Legal systems diverge. Countries colonised by France would inherit the Napoleonic Code, as many already did. Dutch colonies would inherit Roman-Dutch law. The common law tradition, with its emphasis on precedent, jury trials, and adversarial procedure, remains confined to the British Isles. Whether this produces better or worse legal outcomes across the former colonies is genuinely unknowable.
International institutions look different. The United Nations still forms (the impulse toward international cooperation after two world wars would exist regardless), but the Security Council's composition changes. Britain probably isn't a permanent member if it never had an empire. France and the United States (whatever form it takes) likely are. China and Russia's positions depend on their own parallel histories.
Was the empire a net positive?
This is the question that hangs over any counterfactual about the British Empire, and I'm going to be honest about the fact that it doesn't have a clean answer.
The empire built infrastructure that still functions in former colonies. It established legal and administrative systems that endured. It spread literacy and English, which now connects a quarter of the world. It abolished the transatlantic slave trade in 1807 and spent decades enforcing that abolition through the Royal Navy.
It also caused famines that killed millions (Bengal, 1943: an estimated three million dead, with Churchill's wartime policies directly implicated). It ran concentration camps during the Boer War. It extracted wealth systematically from colonised populations for centuries. It drew borders with a ruler on a map and left the consequences for the people living there. The partition of India in 1947 killed between one and two million people and displaced fifteen million more.
The honest assessment is that the British Empire was a machine for concentrating power and wealth in Britain, which sometimes produced incidental benefits for colonised peoples and frequently produced deliberate harm. Removing it doesn't create a peaceful world. It creates a differently violent one, with different empires drawing different borders and inflicting different damage for the same underlying reasons.

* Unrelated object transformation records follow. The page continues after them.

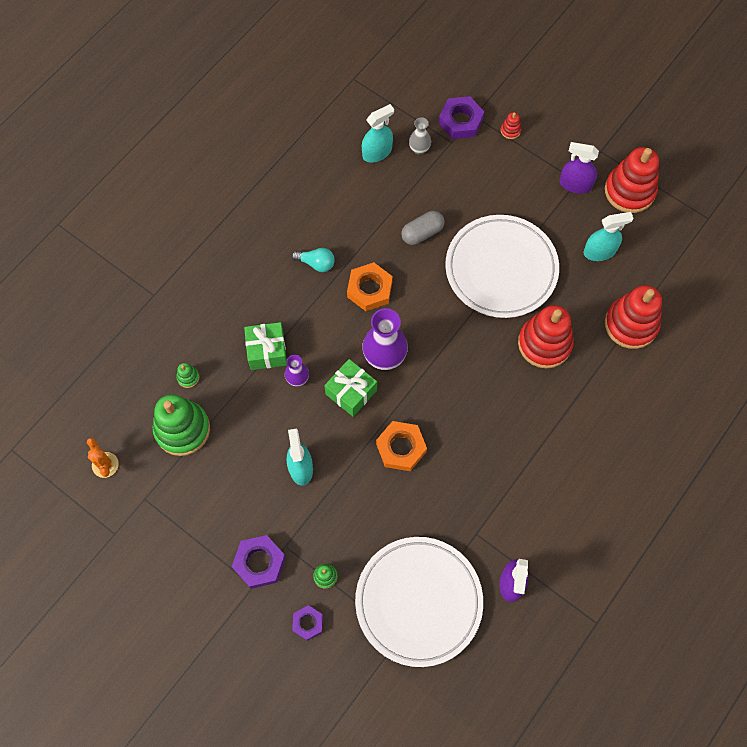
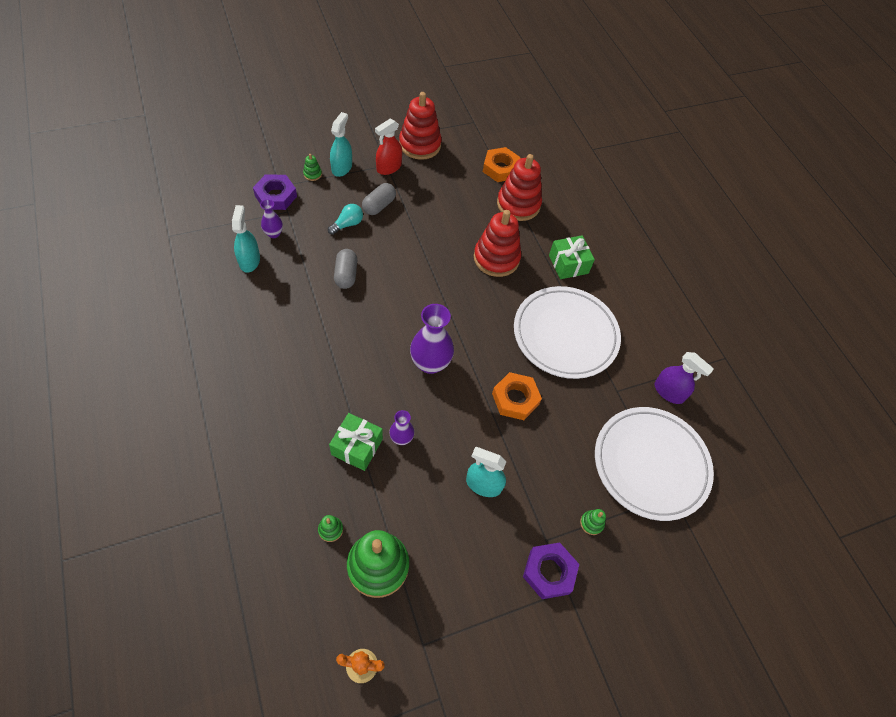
camera: 65 degrees left, 10 degrees down
(307, 623) = (625, 563): purple nut -> none
(316, 263) = (308, 361): turquoise light bulb -> turquoise light bulb (347, 224)
(351, 392) = (442, 405): green gift -> green gift (568, 264)
(369, 289) = (364, 338): orange nut -> orange nut (500, 168)
(419, 149) = (274, 233): grey vase -> purple vase
(501, 269) = (417, 247): white plate -> white plate (565, 335)
(510, 130) = (312, 174): red stacking toy -> green stacking toy
(521, 207) = (379, 206): none -> grey capsule
(575, 184) = (389, 167): purple spray bottle -> red spray bottle
(599, 251) = (451, 187): turquoise spray bottle -> turquoise spray bottle (342, 167)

The world without the British Empire isn't a better world or a worse one. It's a world where different European powers do roughly the same things to roughly the same people, under different flags, in different languages, with different borders that cause different wars. The question isn't really "what if the British Empire never existed?" It's "what if European imperialism never existed?" And that is a much larger thought experiment for another day.